Bait trailers are newest police tactic to bust thieves

Hidden GPS units aim to combat theft of 500 trailers per year, top 10 wanted list released



Police are rolling out new bait trailers equipped with hidden GPS beacons so officers can track and bust thieves who steal them.

The new tactic aims to cut down the theft of more than 500 trailers stolen in B.C. each year.

That theft rate has held steady, while the successful bait car program is credited with helping dramatically chop auto theft rates by 65 per cent since 2003.

The number of vehicles stolen last year fell 22 per cent from 2009. Thefts from within vehicles dropped 15 per cent.

“A host of different types of trailers are now armed with hidden GPS technology and will be planted throughout British Columbia just waiting to be stolen,” said Sgt. Gord Elias of the Integrated Municipal Provincial Auto Crime Team (IMPACT).

“They will look just like any other trailer and will come in many makes, models, sizes and colours,” he said.

“We’re going to move them around and change them up wherever they’re needed.”

Elias said stolen trailers, which can range from cargo or utility trailers to recreational ones, are often sold privately through ads and via websites.

Manufactured trailers must have a Vehicle Identification Number (VIN), Elias said, and any buyer who encounters a trailer without one and suspects it’s stolen should contact police.
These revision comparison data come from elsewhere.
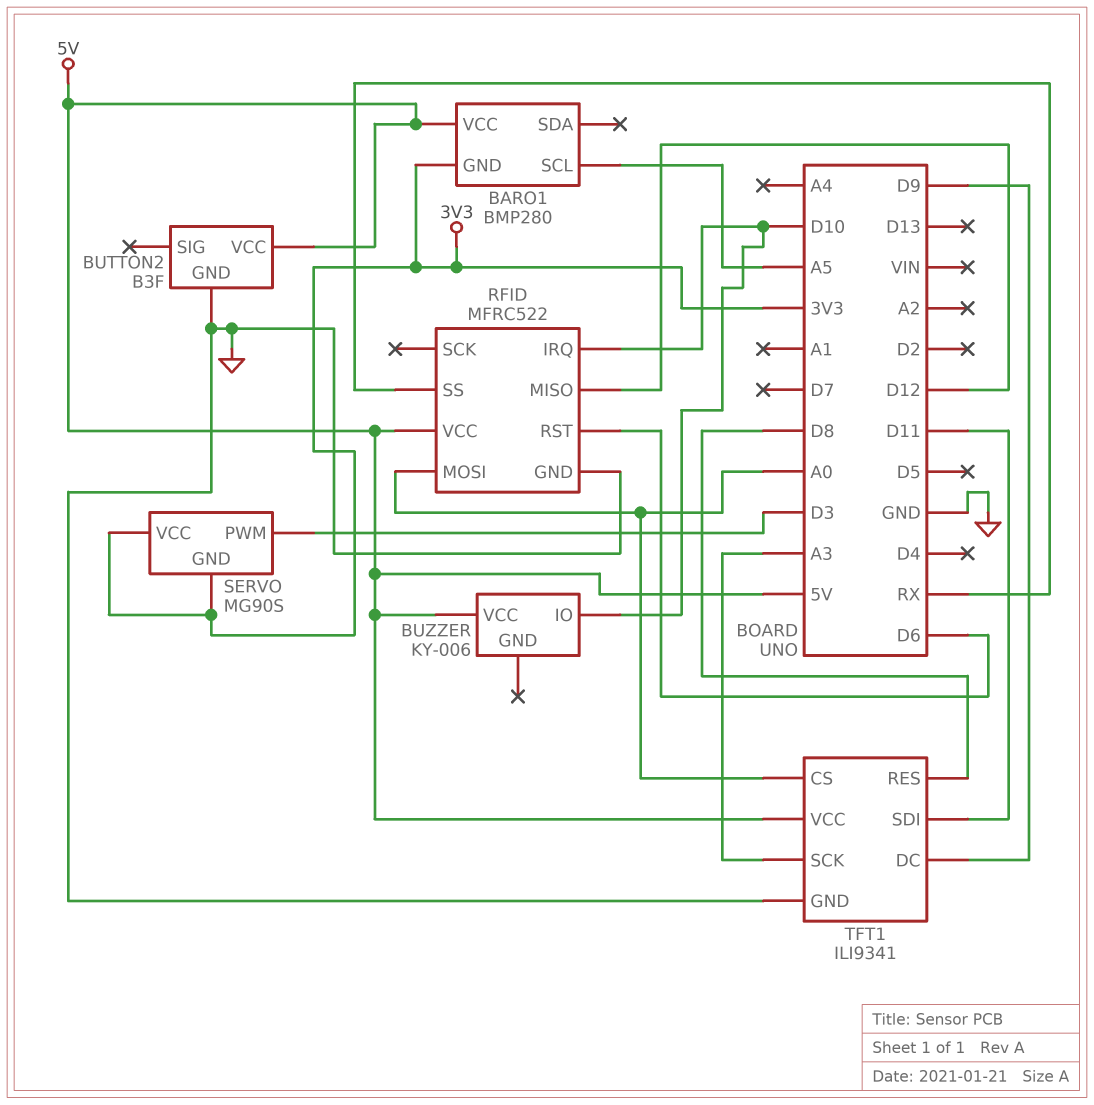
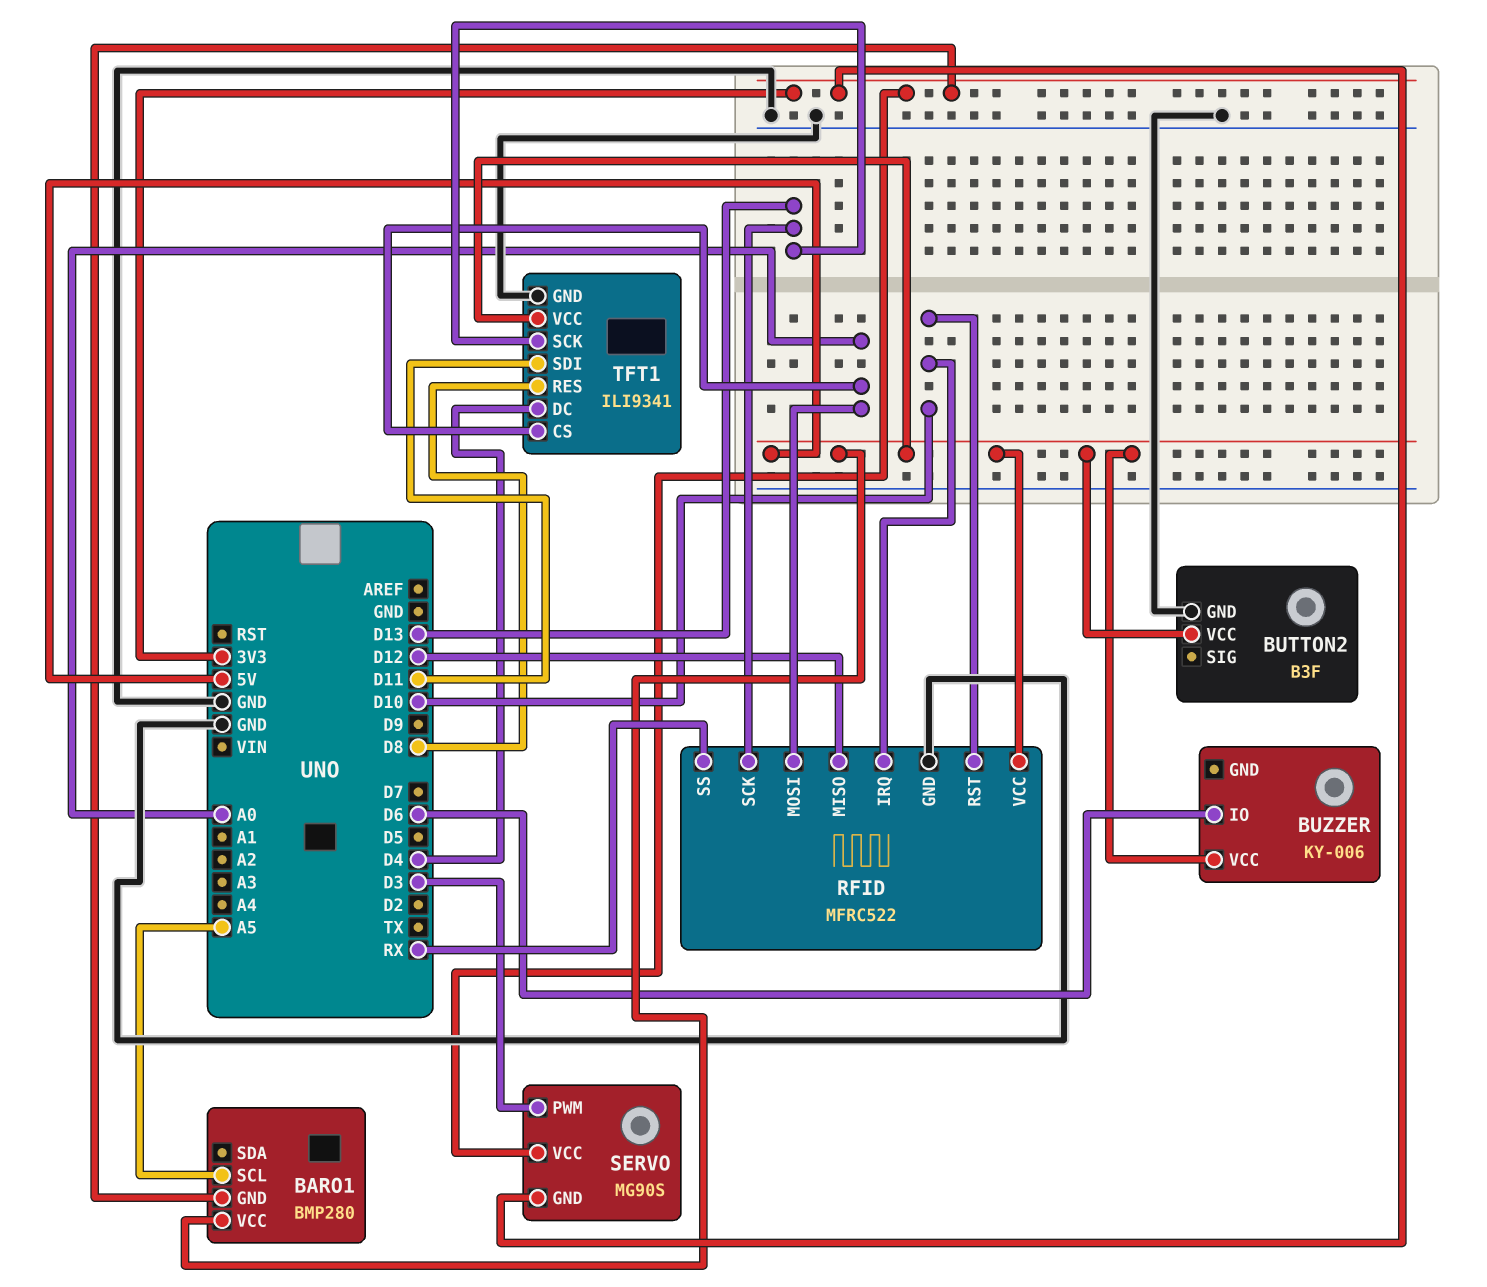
BUZZER pin IO: D10 -> D6
RFID pin RST: D6 -> D10
RFID pin SCK: none -> D13
TFT1 pin DC: D9 -> D4
TFT1 pin SCK: A3 -> D13

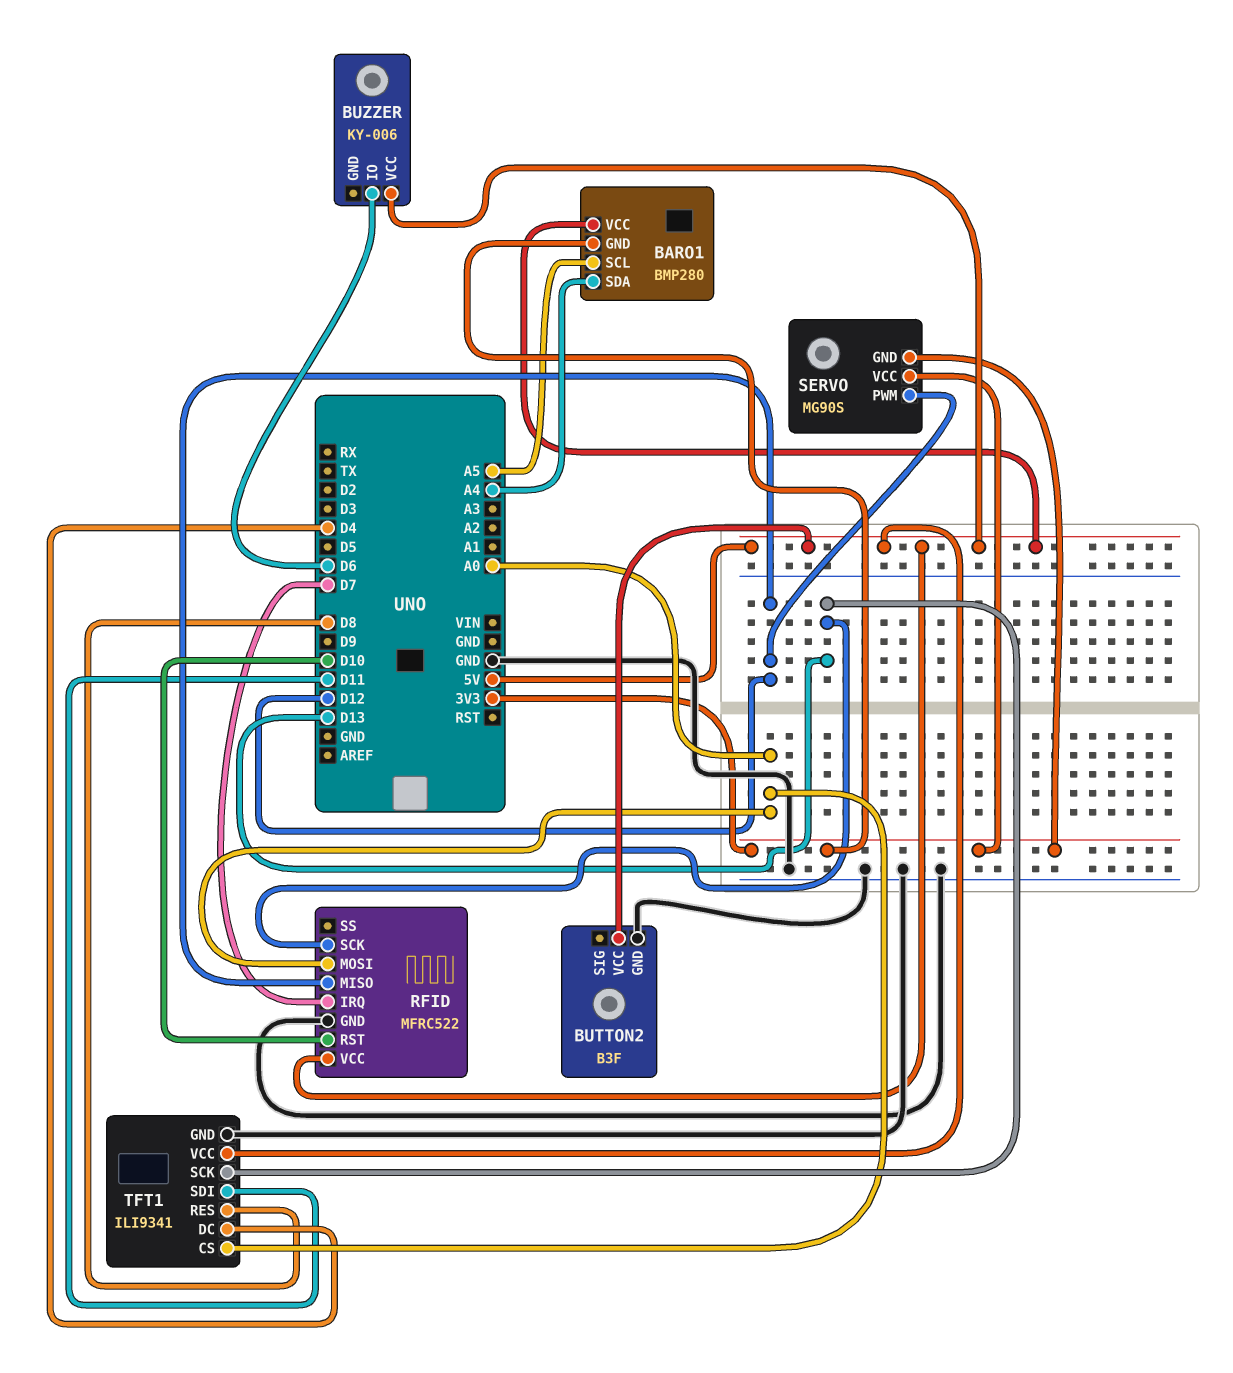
BARO1 pin SDA: none -> A4
RFID pin IRQ: D10 -> D7
RFID pin SS: RX -> none
SERVO pin PWM: D3 -> D12

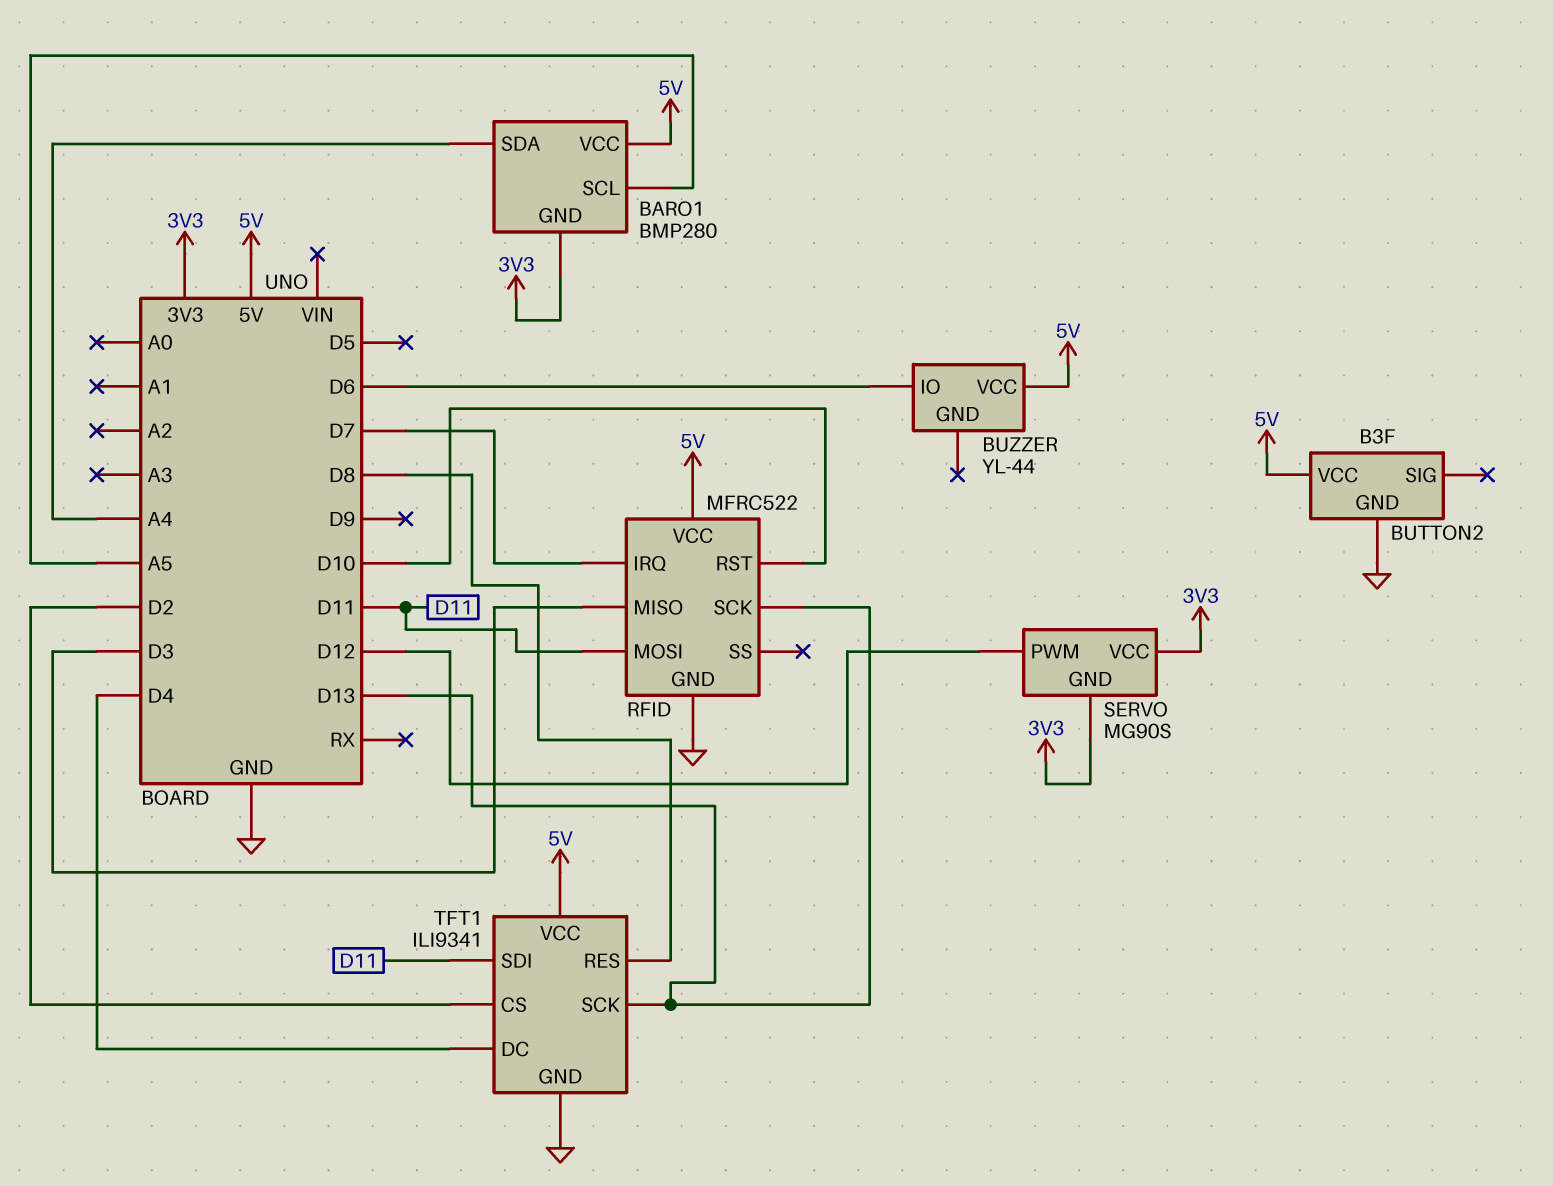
BUZZER: KY-006 -> YL-44
RFID pin MISO: D12 -> D3
RFID pin MOSI: A0 -> D11
TFT1 pin CS: A0 -> D2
IMPACT also released a video showing the arrest last summer of thieves who stole a bait trailer and truck and were tracked by police helicopter through Langley and Surrey, until they were captured in Cloverdale.

Since the bait car program was launched in 2002, it has expanded to include motorcycles, ATVs, boats and snowmobiles as well.

IMPACT also issued its annual top 10 wanted list of suspected car thieves.

Topping the list is Xiao Sean Zhang, 25, wanted by Vancouver police on multiple theft and other warrants. Zhang is accused of finding cars for sale on craigslist and then stealing them during test drives. He was the driver in a 2006 hit-and-run in downtown Vancouver that killed a vacationing doctor from New Zealand.

Christopher Paul Black, second on the list, is dubbed the “puppy-punching car thief” because officers spotted him punching a defenseless dog in the head just before being arrested in Chilliwack in an SUV stolen from a Coquitlam dealership.

The list includes three men wanted by Surrey RCMP: 46-year-old James Harold Mattie, considered violent and wanted on a Canada-wide warrant; Christopher Henry Horkey, 26, described as a car thief with an appetite for high-end cars like Jaguars; and Mark Adam Forrest, 25, alleged to use stolen cars to commit residential break-ins.

Michael Allan  DeYoung, 24, is wanted by New Westminster Police for breach of parole four days after release from federal prison on a robbery conviction. He’s also considered dangerous.